Functions calling other functions

Functions can call other functions, creating a hierarchy of function calls:

#include <math.h>

float distance(float x1, float y1, float x2, float y2) {
    float dx = x2 - x1;
    float dy = y2 - y1;
    return sqrt(dx*dx + dy*dy);  // Calls the sqrt function
}

int main() {
    float result = distance(1.0, 2.0, 4.0, 6.0);  // Calls the distance function
    printf("Distance: %f\n", result);
    return 0;
}

In this example, main calls distance, which calls sqrt. This demonstrates how functions can be nested within each other's calls.

Function Call Stack

When a function calls another function, the calling function's execution is paused until the called function completes. The system keeps track of these paused functions in a structure called the "call stack." When the innermost function finishes, control returns to the function that called it, and so on.

Function declaration order

Generally, a function must be declared before it can be called:

int main() {
    int result = add(5, 3);  // Error if add is not declared yet
    printf("Result: %d\n", result);
    return 0;
}

int add(int a, int b) {  // This definition comes too late
    return a + b;
}

Forward Declarations

You can use function prototypes to declare a function before its full definition:

// Forward declaration (prototype)
int add(int a, int b);

int main() {
    int result = add(5, 3);  // Now this works!
    printf("Result: %d\n", result);
    return 0;
}

int add(int a, int b) {  // Full definition can come later
    return a + b;
}

This is particularly useful in larger programs where functions might be defined in different files or when functions call each other.

The special case of main()

The main function is special in C programs:

1. It serves as the entry point - execution always begins here
2. It's automatically called when the program starts
3. Its return value is passed to the operating system as an exit code
   • Return 0 indicates successful execution
   • Non-zero values typically indicate errors

int main() {
    printf("Hello, World!\n");
    // No explicit return statement
}

Implicit return

In general, the return statement is never mandatory at the end of a function, even if the function return type is not void. No diagnostic is required and it is not undefined behavior. However, reading the return value of those function with missing return statement an undefined behavior.

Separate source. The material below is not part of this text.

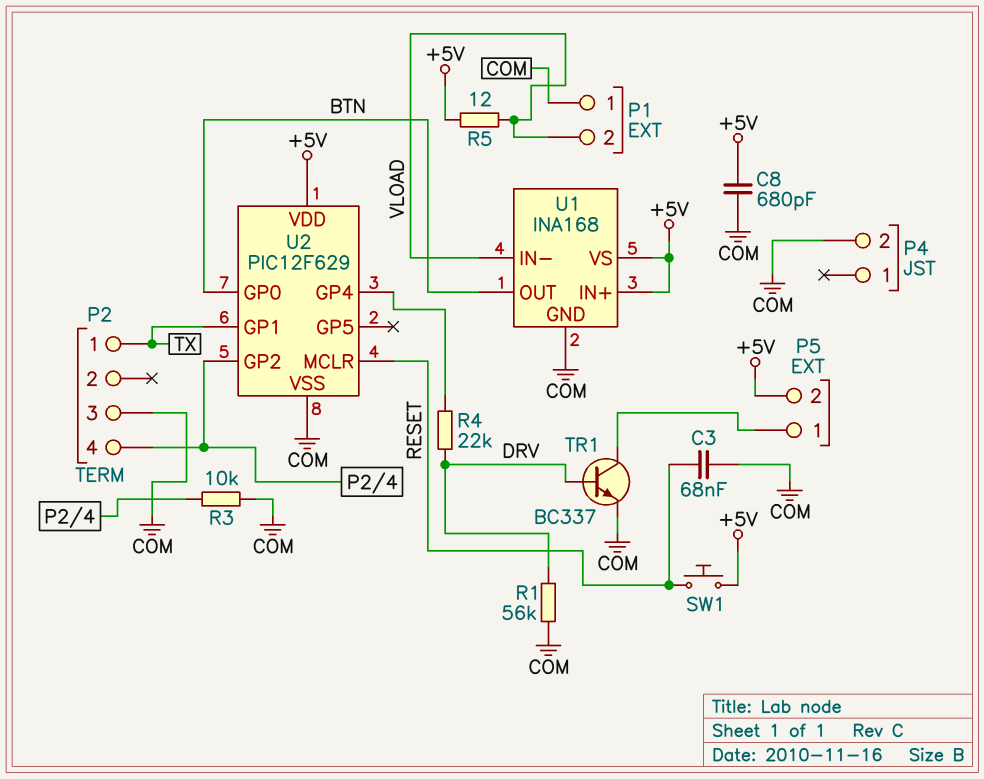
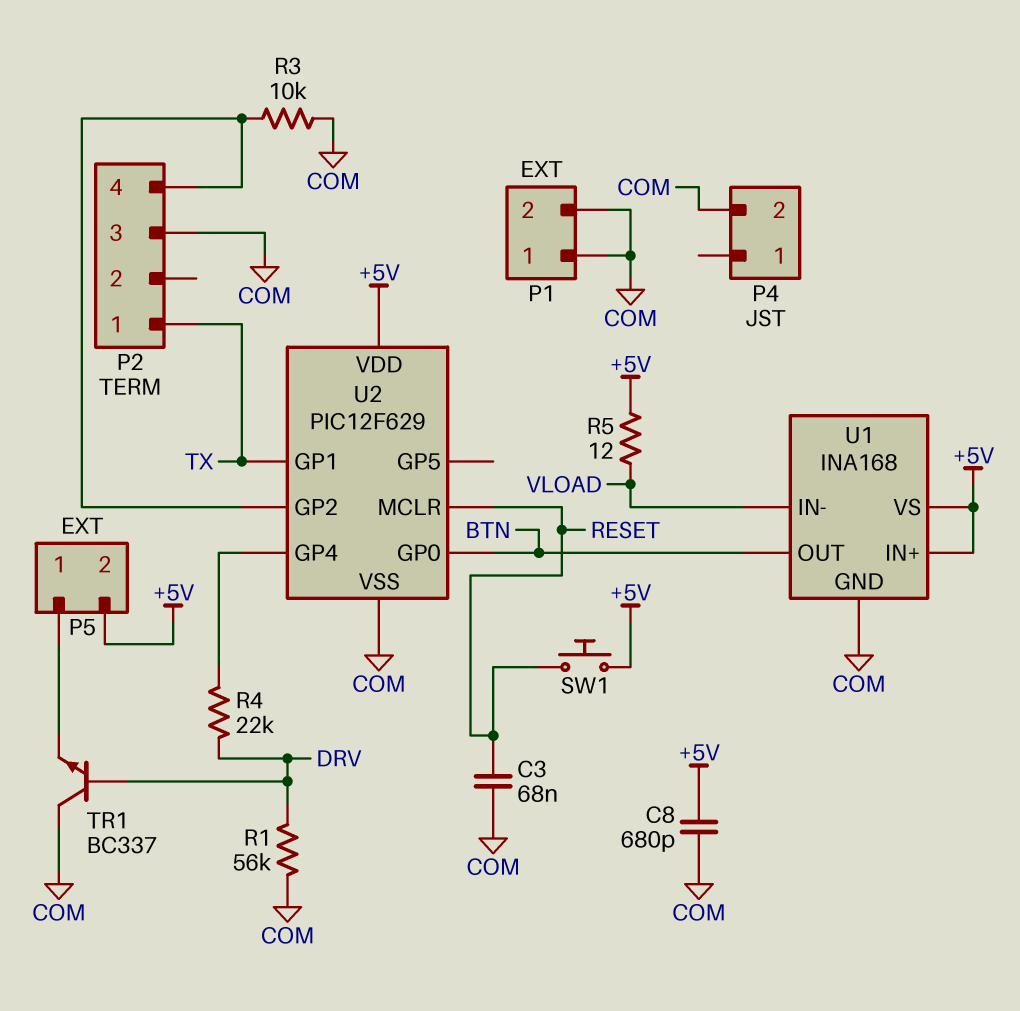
P1 pin 2: VLOAD -> COM
TR1: NPN BC337 (B DRV, C P5/1, E COM) -> NPN BC337 (B DRV, C COM, E P5/1)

The main function is the only function where a return 0; is implied if you reach the end without a return statement. This is a special exception made by the C standard, and it probably exists because:

• Most programs should return 0 on success
• It reduces boilerplate code in simple programs
• It ensures programs always provide a valid exit code to the operating system

However, for clarity and to follow good programming practices, it's still recommended to explicitly include return 0; in your main function.